Here are some important facts about hosting on campus as an undergraduate student:
- Only students who are 21+ may serve alcohol, and only to other 21+ students
- If hosting a gathering with more than 15 people who are 21+, you must register the gathering
- Some host responsibilities include:
- staying sober throughout the party
- making sure all guests are 21+
- providing substantial food and non-alcoholic beverages
- abiding by all laws and University regulations when planning and hosting the party
- ensuring that people who choose to drink do so responsibly
- contacting PSafe in the event that someone is severely intoxicated and/or there is unsafe behavior at the party
Here are some simple actions you can take to help your guests stay in the Green Zone (a BAC at or below 0.06):
- Provide plenty of desirable non-alcoholic beverages.
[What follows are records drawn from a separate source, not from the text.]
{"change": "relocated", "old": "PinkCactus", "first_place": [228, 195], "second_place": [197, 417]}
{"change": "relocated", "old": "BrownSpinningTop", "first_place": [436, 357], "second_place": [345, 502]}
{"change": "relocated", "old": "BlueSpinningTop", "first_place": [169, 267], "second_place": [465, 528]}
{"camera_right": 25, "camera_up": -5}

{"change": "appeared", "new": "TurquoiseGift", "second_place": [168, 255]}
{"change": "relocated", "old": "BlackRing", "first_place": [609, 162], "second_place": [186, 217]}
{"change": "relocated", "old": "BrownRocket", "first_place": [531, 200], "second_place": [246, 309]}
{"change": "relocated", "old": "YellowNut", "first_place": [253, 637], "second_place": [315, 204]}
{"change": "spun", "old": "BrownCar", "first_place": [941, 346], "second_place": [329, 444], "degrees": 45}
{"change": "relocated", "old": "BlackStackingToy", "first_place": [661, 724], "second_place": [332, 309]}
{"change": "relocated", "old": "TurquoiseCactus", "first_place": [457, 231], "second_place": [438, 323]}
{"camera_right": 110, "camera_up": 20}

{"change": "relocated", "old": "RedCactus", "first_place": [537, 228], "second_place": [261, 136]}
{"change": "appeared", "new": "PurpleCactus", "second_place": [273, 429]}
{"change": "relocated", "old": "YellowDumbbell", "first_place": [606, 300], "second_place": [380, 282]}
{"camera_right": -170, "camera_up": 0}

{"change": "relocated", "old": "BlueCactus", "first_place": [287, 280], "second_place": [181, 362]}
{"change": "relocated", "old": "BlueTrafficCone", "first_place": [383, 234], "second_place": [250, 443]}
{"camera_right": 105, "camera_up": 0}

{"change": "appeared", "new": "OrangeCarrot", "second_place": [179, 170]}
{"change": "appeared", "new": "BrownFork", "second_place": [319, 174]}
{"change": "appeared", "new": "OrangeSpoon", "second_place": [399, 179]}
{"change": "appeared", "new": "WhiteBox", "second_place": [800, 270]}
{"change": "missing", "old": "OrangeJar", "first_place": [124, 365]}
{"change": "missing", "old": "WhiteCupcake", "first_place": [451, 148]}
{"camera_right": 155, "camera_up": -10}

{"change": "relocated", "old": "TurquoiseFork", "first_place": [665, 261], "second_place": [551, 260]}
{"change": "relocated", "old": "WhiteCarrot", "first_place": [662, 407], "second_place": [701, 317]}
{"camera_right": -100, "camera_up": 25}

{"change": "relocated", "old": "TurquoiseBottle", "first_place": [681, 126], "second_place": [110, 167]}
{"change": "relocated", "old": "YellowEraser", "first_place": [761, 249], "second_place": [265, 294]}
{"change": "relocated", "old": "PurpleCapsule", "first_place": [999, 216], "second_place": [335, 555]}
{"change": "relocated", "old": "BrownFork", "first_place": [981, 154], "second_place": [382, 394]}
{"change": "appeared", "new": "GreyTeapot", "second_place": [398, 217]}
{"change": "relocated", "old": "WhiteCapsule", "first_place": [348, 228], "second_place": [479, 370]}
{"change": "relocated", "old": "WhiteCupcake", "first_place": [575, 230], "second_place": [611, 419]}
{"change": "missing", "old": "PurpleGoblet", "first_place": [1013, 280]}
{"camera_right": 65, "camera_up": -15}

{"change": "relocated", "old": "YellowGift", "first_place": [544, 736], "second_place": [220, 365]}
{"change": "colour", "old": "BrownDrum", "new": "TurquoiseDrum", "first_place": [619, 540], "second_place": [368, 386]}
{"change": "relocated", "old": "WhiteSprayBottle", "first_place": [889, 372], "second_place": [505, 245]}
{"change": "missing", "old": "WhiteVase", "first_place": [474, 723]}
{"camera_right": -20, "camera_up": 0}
This makes all guests feel welcome and helps them pace themselves.
- Water: have it, or provide cups and directions to the closest source.
- Use clean shot glasses to measure drinks. Pour standard drinks so your guests know how much they’re consuming.
- Do NOT make pre-mixed drinks (punch, etc.). This is dangerous because your guests won’t know how much alcohol is in their drink.
- Be prepared in case someone does overdo it. Know what to do in an alcohol emergency and how to prevent an emergency in the first place.
Having food at your party is an easy way to remind people to eat while they are drinking. If you’re in Princeton, you can buy snacks ahead of time at the UStore or the Wa, or you can order food from Say Cheez and Papa John’s—they both deliver past midnight.
If you’re responsible for hosting a party, consider getting together activities beforehand to keep the focus off the alcohol:
- Make a great playlist to encourage dancing and start a dance competition.
- Not enough room to dance? Watch a movie or play some board games.
- Avoid drinking games as they encourage excessive drinking and are in violation of University policy.
- Make crafts (especially if the party is around a particular holiday) or have coloring books—they inspire creativity, reduce stress, and have made a recent comeback for adults. Your guests can take something with them when they leave and it’s a great way to encourage conversation.
As a host, you are ultimately responsible for your guests’ safety. Here are some ways to make it easier:
- Limit the number of guests. It’s easier to make sure 10 people are okay than 30. Fewer guests also reduces the likelihood of noise complaints.
- Designate one person to be "on duty." If you are hosting a larger party, it can be helpful to designate one person apart from yourself who can keep an eye on guests and intervene if there’s an issue.
- Plan ahead. This makes it easier to host a fun party while remaining respectful of your neighbors. What time will the party start? What time will it end? What activities do have planned?
- If you live with other people, communicate with them beforehand. It’s critical that you respect them and get their permission. It’s their home too. Ensure that they are comfortable with your party, and form a back-up plan in case things go amiss.